SAN FRANCISCO – With all the weekly headlines about new malware, dangerous threats, and unforeseen attack vectors, it might be easy to believe that hackers will soon be the victors of the cybersecurity war. But Stephen Trilling, senior vice-president of security technology and intelligence at Symantec Corp., has been trying to predict the future of security – and what he sees is encouraging.
Right now, most organizations are exiling themselves onto little islands, with each looking out solely for their own interests, said Trilling, who was the CTO of Symantec until long-time Microsoft Corp. staffer Amit Mital replaced him in December 2013.
“Today’s targeted attackers have the persistence and patience to execute campaigns … We are fighting an asymmetric battle,” he said, speaking during a keynote address on Wednesday afternoon. “We hope hackers can’t get through all of our products, and today’s best-of-breed do block most attacks.”
However, all of these products do different things – for example, organizations set up firewalls, monitor their endpoints, monitor malware, and so on. But none of these programs talk to each other to watch for full-scale attacks, and companies are the same way.
Trilling’s solution? In an ideal future, organizations would rely on managed services to safeguard their data. With managed services focusing solely on protecting different organizations, they would have more visibility for threats across their customer bases, as well as the ability to integrate security services automatically for their clients.
But more importantly, organizations would team up to protect their data from the hackers aiming to steal it for financial gain. Trilling envisions a database where organizations could voluntarily submit any data about new threats. With all of the information in one place, security professionals could band together against any attackers, especially as attackers tend to launch similar campaigns against different targets.
Not only would organizations be alerted to new threats appearing in the wild with this “rich source of intelligence,” but they’d also be able to detect new targeted attacks by matching them against what’s in that large database. And that wouldn’t be limited to malware, Trilling said – he pictures a way of keeping track of all systems and files.
“You won’t be an island,” he said. “All observations would be forwarded to a secure, multi-tenanted database … In a perfect future state, even complex attacks could be discovered in minutes or hours.”
Normally, it’s security analysts who sort through threats and attack data, pulling the information into a report. But by setting up a database with all of these sources of data, organizations could set up automated scripts that recognize attacks by matching them against what’s in the database, Trilling added.
While this strategy might sound like Trilling is pushing for better versions of security information and event managers (SIEMS), Trilling said he feels these are very different from having a large database of threats on file.
“SIEMS are only as good as the product that’s doing the detecting. They watch for events that fit into a limited timeline,” he said. “These might as well go into a time capsule.”
Trilling’s idea of a database appeals to Joseph Lowe, senior security analyst with Intrawest Resorts Holdings Inc., a company that builds mountain resorts in North America, including Mont Tremblant in Quebec and Blue Mountain in Ontario. Lowe was attending the RSA conference on Wednesday and listening to Trilling’s keynote.

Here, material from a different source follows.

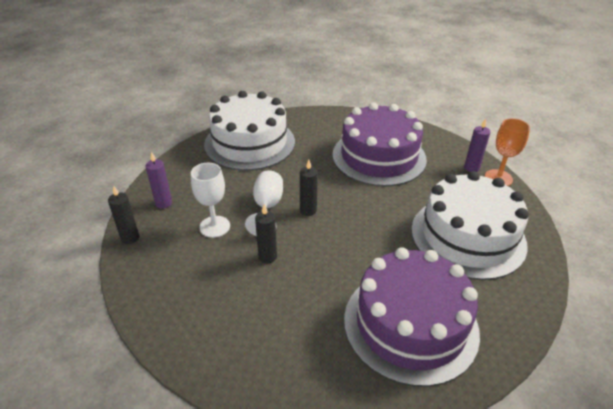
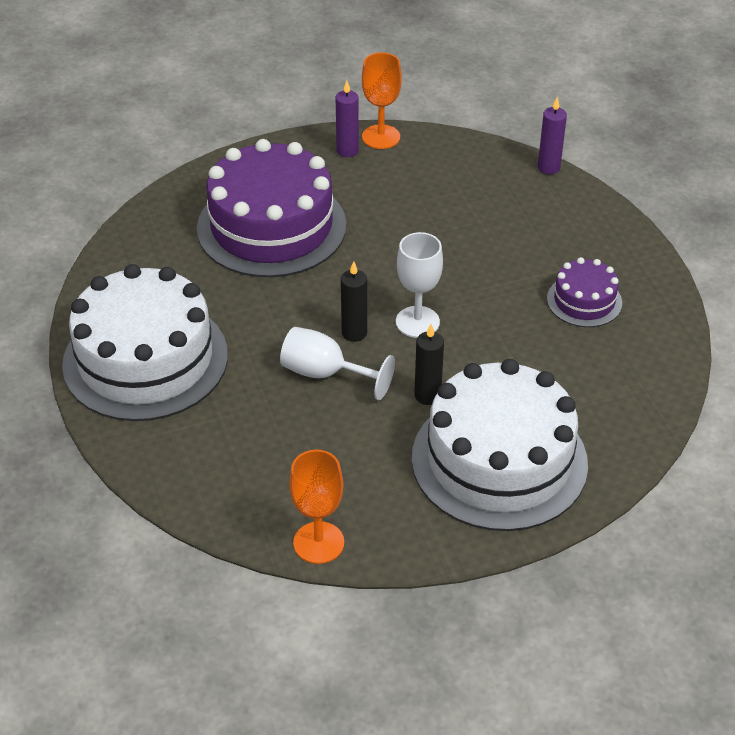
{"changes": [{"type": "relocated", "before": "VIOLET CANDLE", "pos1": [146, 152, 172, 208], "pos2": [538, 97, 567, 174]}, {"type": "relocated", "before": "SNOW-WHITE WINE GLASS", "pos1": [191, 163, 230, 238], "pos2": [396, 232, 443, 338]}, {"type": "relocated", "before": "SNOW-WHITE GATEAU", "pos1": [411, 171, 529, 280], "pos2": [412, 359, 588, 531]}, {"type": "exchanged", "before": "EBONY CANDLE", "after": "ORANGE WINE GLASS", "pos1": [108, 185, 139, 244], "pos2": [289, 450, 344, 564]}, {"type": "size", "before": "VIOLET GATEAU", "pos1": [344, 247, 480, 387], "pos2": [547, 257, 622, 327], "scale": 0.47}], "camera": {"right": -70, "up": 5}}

“It’s a very good idea … It really helps with the industry’s fundamental problems,” he said. “Right now, everyone’s spending a lot of money to protect themselves, and attackers continue to get sophisticated.”
While Lowe said he could picture the database being a very attractive target for hackers, that’s when every organization’s combined security would protect the database, he added. As things stand, he currently doesn’t feel equipped to deal with every threat hackers throw his way, especially with a limited IT budget.
“As they said in other keynotes, I have to be right every time, but [hackers] only have to be right one time.”
The RSA conference continues until Friday.